Cuando se recorren las soleadas rutas del sur de Arizona, ¿cómo no sentirse invadido por una sensación de absurdo? Mientras el Oeste estadounidense atraviesa una prolongada sequía, en el desierto de Sonora se construyen condominios hasta donde alcanza la vista, unidos a centros comerciales por rutas de doble carril; cerca del aeropuerto de Tucson, viviendas insalubres, sin aire acondicionado y a menudo sin agua corriente, salpican las áridas y polvorientas llanuras del condado de Pima; a pocos kilómetros, lujosas villas rodeadas de cactus centenarios dominan el valle y dejan ver elaborados “jardines desérticos”, que adornan con plantas xerófitas y piedras bellamente dispuestas las recomendaciones oficiales de no consumir demasiada agua. Para mantener esta expansión urbana y sus beneficios económicos, un canal de más de 540 kilómetros (el Central Arizona Project) desvía las aguas del Río Colorado (con un caudal de 85 metros cúbicos por segundo, en una vía de más de siete metros de ancho medio, regulado por 14 estaciones de bombeo y varias decenas de válvulas).
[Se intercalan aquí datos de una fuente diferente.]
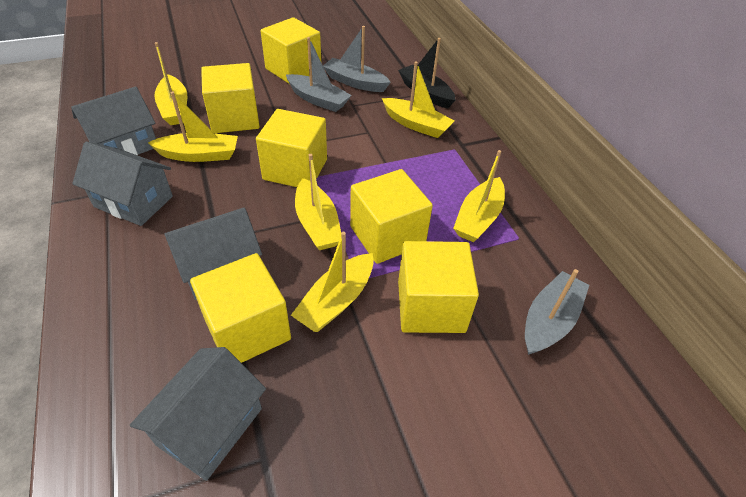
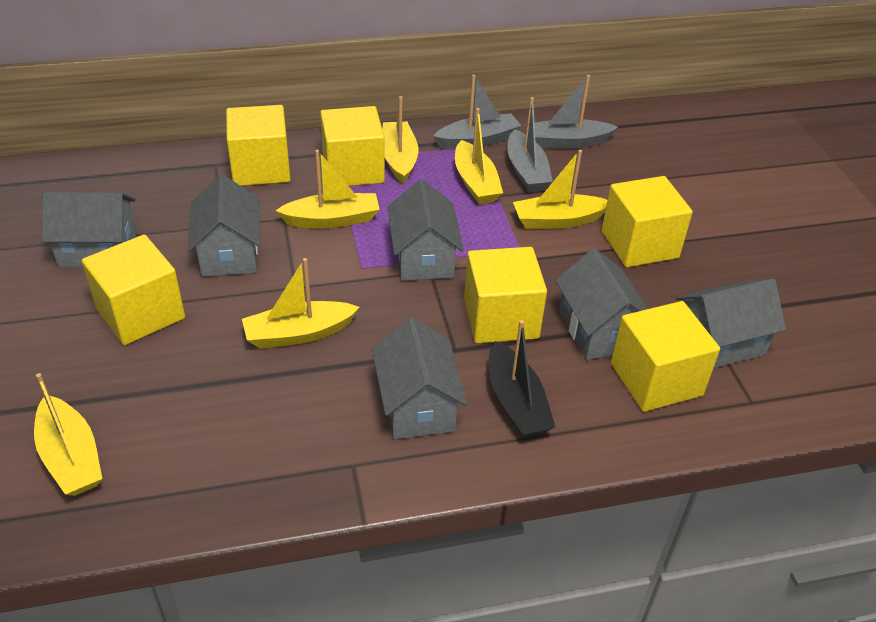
grey house: 4 -> 6

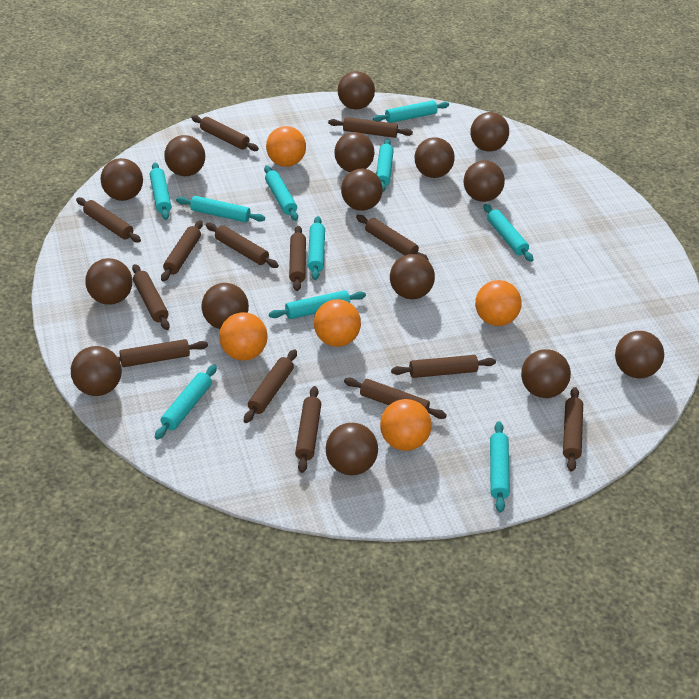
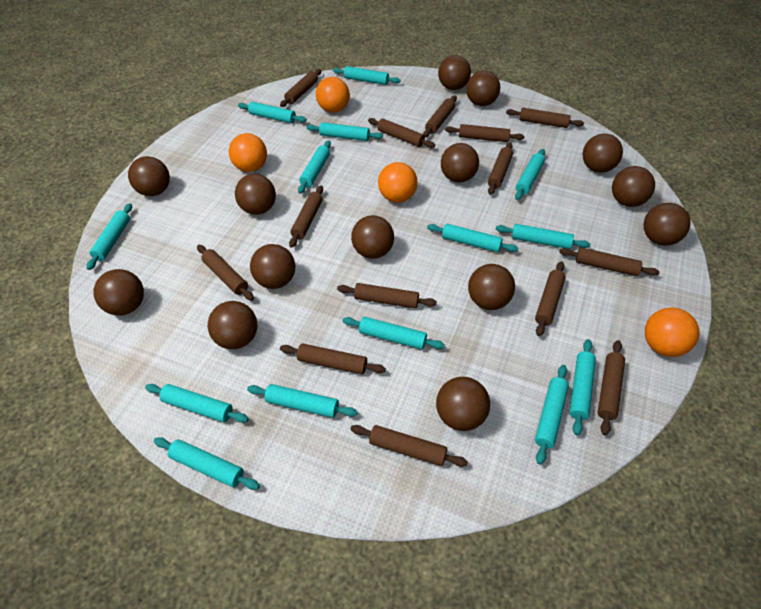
brown ball: 15 -> 14
orange ball: 5 -> 4
turquoise rolling pin: 10 -> 14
Es también en esta región, que vive por encima de sus recursos hídricos, donde el gobierno del condado de Pima ha tomado iniciativas ecológicas. El Río Santa Cruz, seco desde hace varias décadas debido a la sobreexplotación de las napas freáticas y los arroyos de la región (pastura, agroindustria, cultivo de algodón, minería, crecimiento urbano, etc.) ha vuelto a fluir alimentado por las aguas residuales de la ciudad de Tucson, que ahora se reciclan y vierten en varios lugares. Aunque el proyecto no se corresponde del todo con una restauración ecológica que garantice el funcionamiento del ciclo del agua y la autorregulación de los ecosistemas, pone de relieve un rasgo clave de la relación contemporánea con los “recursos naturales”, incluso cuando está impulsada por las mejores intenciones medioambientales: el acceso al agua depende de una vasta infraestructura técnica (1) –en este caso, plantas depuradoras (con sus dispositivos químicos) y tuberías para conducir el agua reprocesada hasta el río–. Las reflexiones sobre los conflictos hídricos suelen dejar de lado este hecho ordinario en favor de una idea general y generosa, al menos en apariencia: este recurso debería considerarse un bien común, esencial para la vida. Esto daría lugar a un “derecho al agua” que institucionalizaría un vínculo espontáneo entre la Naturaleza y la Humanidad. Sin embargo, nada es menos natural que el acceso al recurso y las formas socializadas de su apropiación.
El investigador Bernard Barraqué (2) distingue tres etapas en el desarrollo de la industria del agua: la gestión cuantitativa basada en la ingeniería civil que suministra agua de fuentes lejanas (siglo XIX), la gestión cualitativa basada en la ingeniería sanitaria y las instituciones locales (fines del siglo XIX, principios del siglo XX) y, por último, la gestión patrimonial que implica una ingeniería medioambiental. Esta tercera era habría permitido pasar de una lógica basada en la oferta (aumento del recurso) a una gestión basada en la demanda (usos más sobrios) en la que se trata menos de un recurso natural que de un servicio de suministro, en particular para las ciudades. La mayoría de las instituciones internacionales hacen propia esta lógica de oferta y demanda. Así, la Asociación Mundial para el Agua (Global Water Partnership) –organización intergubernamental especializada en cuestiones de gestión hidrológica– denuncia la falta de preocupación de las directivas europeas por estos problemas de sequía y la cuasi ausencia de medidas de adaptación de los usos: en efecto, mientras que los “planes de gestión” europeos recomiendan reaccionar ante la sequía aumentando los suministros o prevenirla almacenando agua con vistas a aumentar la oferta, las políticas de adaptación basadas en un enfoque de demanda (adaptando los usos a los límites de los recursos disponibles) están “globalmente ausentes de las medidas europeas” (3). Por tanto, debemos seguir trabajando en el uso del agua: no más piletas y orinar en la ducha mientras nos lavamos los dientes con la otra mano.